甲斐駒ヶ岳(黒戸尾根)

(かいこまがたけ)
📍 山梨県 北杜市🌿 自然⛰️ 名所

【概要】

日本アルプス三大急登の一つにも数えられる、標高差約2,200mの長大で過酷なルート。「刃渡り」と呼ばれる岩稜や鎖場、梯子が連続し、体力と技術が求められます。頂上からの展望は絶景です。

【歴史】

甲斐駒ヶ岳(黒戸尾根)は、山梨県北杜市にある標高2967メートルの名峰へ、麓の里から一気に突き上げる古い登拝路です。文化13年(1816年)に弘幡行者と呼ばれた小尾権三郎がこの尾根を通って開山したと伝わり、以後は駒嶽講の信者が列をなして登る信仰の道となりました。登山道として整えられた今日でも、日本三大急登の筆頭として多くの登山者に知られています。

【特徴】

登山口となる竹宇駒ヶ岳神社は標高およそ770メートルにあり、そこから山頂までの標高差は約2200メートルに及びます。登りのコースタイムは9時間半ほど、下りも5時間半を超え、日本の一般登山道では屈指のスケールを誇ります。五合目から七丈小屋のある七合目にかけては鎖場と梯子が連続し、体力に加えて高度感に慣れた確かな足運びが求められる、上級者向けのルートです。

【見どころ】

尾根の途中には石碑や石仏、祠、鳥居などが数多く点在し、威力不動尊を祀る不動岩をはじめ、かつて修験の道であった名残を随所に見ることができます。片側が切れ落ちた「刃渡り」は緊張を強いられる場所である一方、視界が一気に開ける展望地でもあります。
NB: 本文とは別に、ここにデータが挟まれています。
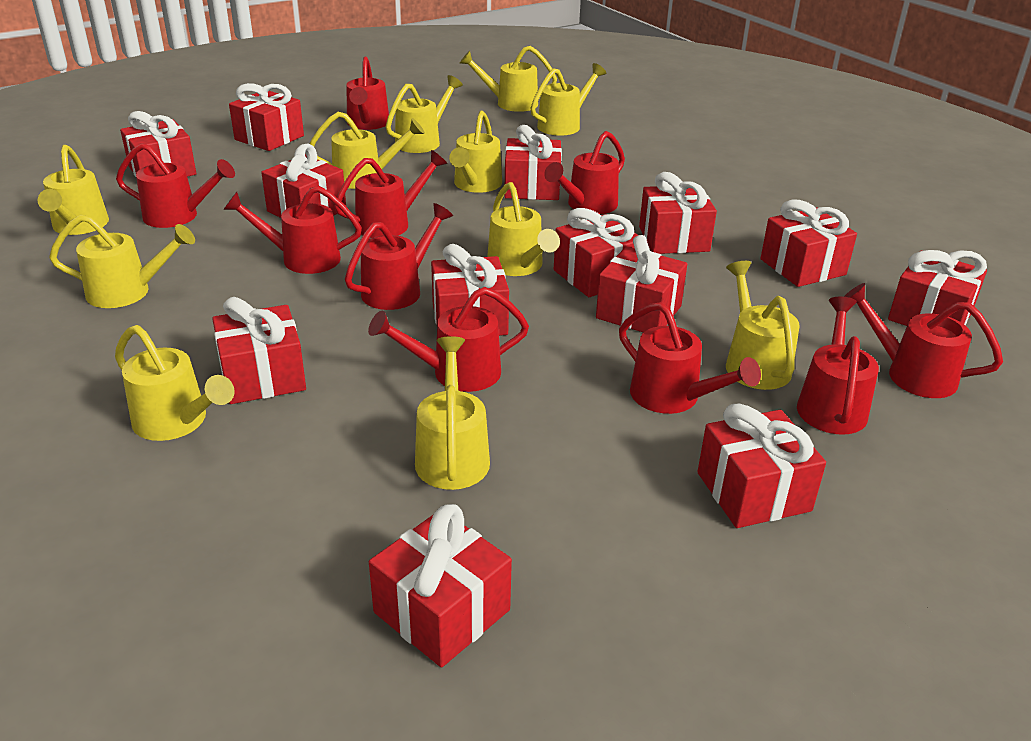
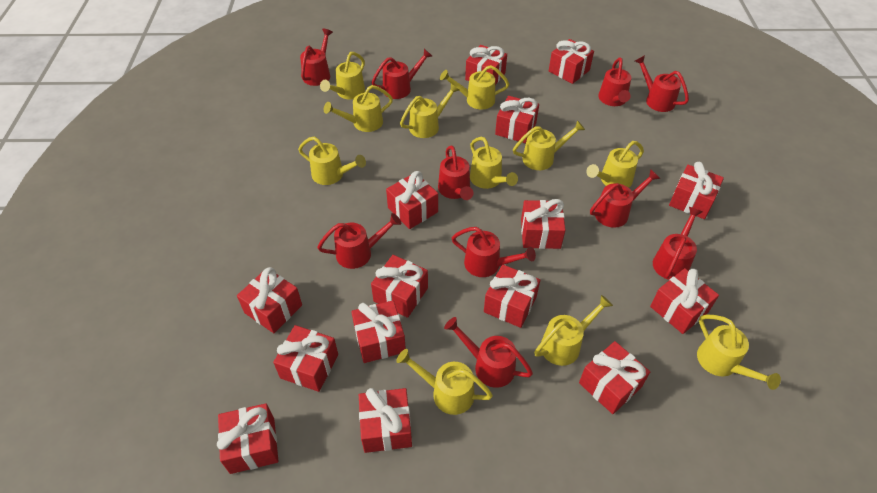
red gift: 13 -> 15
長い登りの末に山頂に立てば、南アルプスの峰々から富士山、八ヶ岳、遠く北アルプスまでを見渡す大展望が待っています。

【トリビア】

山頂付近は白い花崗岩に覆われ、遠くから望むと季節を問わず雪をかぶったように白く輝いて見えます。その端正な山容から「南アルプスの貴公子」と呼ばれることもあります。開山者の権三郎は25歳という若さで世を去ったと伝わり、のちに駒嶽講の信者たちから追号を贈られました。急登の厳しさの背後には、人々の信仰が長い年月をかけて積み重なってきた歴史が横たわっています。